Soak your pumpkin seeds if you haven’t already and set them aside. Drain the beans and set aside (you can also use 1.5 cups of cooked beans of choice).
Dry toast the spices: Heat a small skillet over medium heat. Add the fennel seeds, coriander seeds, and black peppercorns and toast until the fennel seeds change color. Then add them to a spice grinder or coffee grinder and grind them until a coarse powder forms. And set aside.
Make the stew.
Heat the oil in a large skillet over medium heat. Add the onion, shallots, green chilies, curry leaves, and a good pinch of salt, and cook until the onion is golden.
Add splashes of water in between to help the onion brown evenly. Once the onion is golden add the ginger-garlic paste, turmeric, cayenne, and soy sauce and mix in. Cook for a minute then add the drained beans, pumpkin seeds, ground spice mix from above, and salt and mix in.
Add the water and lemon juice and cover the pan.
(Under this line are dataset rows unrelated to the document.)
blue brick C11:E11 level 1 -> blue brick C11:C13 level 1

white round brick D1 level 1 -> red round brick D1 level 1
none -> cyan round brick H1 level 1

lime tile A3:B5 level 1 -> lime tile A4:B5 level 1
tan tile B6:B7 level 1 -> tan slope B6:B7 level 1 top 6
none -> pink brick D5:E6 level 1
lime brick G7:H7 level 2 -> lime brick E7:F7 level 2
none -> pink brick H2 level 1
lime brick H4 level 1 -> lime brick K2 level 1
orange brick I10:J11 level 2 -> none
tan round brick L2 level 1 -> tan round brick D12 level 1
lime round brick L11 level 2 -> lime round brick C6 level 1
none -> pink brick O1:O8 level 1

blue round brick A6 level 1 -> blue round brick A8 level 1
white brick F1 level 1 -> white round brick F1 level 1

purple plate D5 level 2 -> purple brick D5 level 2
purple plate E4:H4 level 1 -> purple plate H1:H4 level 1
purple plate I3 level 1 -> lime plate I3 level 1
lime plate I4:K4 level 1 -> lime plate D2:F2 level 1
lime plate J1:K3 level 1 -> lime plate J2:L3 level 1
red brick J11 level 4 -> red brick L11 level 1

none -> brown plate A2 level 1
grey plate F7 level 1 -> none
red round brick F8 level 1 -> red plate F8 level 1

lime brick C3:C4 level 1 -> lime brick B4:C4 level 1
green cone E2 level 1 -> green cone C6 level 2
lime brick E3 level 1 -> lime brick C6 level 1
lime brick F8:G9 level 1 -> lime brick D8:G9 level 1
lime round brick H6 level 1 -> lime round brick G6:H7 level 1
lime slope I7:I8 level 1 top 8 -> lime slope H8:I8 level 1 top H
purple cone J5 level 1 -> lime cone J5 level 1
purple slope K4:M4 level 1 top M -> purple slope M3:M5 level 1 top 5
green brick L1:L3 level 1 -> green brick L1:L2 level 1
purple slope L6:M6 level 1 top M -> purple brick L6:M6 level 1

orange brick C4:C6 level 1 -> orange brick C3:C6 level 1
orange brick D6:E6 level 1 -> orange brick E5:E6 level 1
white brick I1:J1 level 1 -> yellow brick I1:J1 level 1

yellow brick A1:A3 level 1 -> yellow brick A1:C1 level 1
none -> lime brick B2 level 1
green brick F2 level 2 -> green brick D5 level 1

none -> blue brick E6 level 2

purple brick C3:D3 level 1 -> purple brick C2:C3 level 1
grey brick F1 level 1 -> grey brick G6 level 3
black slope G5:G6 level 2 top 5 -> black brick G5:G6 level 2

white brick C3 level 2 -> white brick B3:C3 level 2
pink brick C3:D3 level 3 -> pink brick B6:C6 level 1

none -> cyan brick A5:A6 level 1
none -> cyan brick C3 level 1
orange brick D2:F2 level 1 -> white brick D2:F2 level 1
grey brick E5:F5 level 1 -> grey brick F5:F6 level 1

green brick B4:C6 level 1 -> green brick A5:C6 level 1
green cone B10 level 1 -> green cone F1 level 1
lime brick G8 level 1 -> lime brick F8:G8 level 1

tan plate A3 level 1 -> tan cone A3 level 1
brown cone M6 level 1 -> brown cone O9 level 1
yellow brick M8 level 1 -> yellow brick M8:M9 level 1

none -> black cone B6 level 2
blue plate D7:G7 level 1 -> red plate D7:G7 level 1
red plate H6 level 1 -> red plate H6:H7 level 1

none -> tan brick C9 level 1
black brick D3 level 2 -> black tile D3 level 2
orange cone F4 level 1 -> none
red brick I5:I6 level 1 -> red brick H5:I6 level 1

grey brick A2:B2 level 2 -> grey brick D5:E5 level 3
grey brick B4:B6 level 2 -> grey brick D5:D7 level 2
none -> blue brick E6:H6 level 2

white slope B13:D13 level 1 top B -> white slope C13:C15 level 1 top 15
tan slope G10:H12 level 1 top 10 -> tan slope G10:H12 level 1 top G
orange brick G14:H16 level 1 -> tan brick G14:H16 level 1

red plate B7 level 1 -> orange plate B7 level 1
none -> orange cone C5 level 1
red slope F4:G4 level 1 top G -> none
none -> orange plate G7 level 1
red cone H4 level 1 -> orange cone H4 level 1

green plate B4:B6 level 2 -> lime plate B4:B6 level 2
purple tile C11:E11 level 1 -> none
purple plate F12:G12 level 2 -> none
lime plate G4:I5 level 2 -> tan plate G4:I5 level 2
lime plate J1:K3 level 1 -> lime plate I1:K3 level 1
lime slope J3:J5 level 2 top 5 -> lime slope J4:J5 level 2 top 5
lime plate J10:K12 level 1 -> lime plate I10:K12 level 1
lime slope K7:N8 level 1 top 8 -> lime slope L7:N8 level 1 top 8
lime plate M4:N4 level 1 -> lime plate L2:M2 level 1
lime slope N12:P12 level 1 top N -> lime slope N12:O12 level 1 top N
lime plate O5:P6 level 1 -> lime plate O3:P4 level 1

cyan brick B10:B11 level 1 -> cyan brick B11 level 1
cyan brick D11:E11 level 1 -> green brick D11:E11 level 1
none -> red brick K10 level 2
Cook for 8-10 minutes. Then remove the lid and add the non-dairy yogurt and stir. Taste and adjust salt and flavor. Add more water for more sauce if needed. Simmer for a minute and switch off the heat. Garnish with some cilantro and serve with flatbread, dosa, rice, idli, or artisan or sourdough bread.
Video
Notes
To reduce the heat only use only 2 black peppercorns, omit the cayenne, reduce the green chili, or use (1/4 cup) green bell pepper instead. Protein subs: You can also add tofu or vegan chicken. Crisp up 14 ounces of tofu in a skillet and then add it to the sauce. Or use some vegan chicken substitute. Crisp it up in a separate skillet before adding it to the sauce and then simmer for a few minutes.Nut-free, make sure to use a nut-free non-dairy yogurt.Gluten-free, use tamari in place of soy sauce.Soy-free, choose a soy-free non-dairy yogurt and use a soy-free soy sauce alternative, like coconut aminos, or add in additional generous pinch of salt, or add in 1 teaspoon of balsamic vinegar instead.No onion garlic: use zucchini or summer squash instead of onion. Omit the garlic.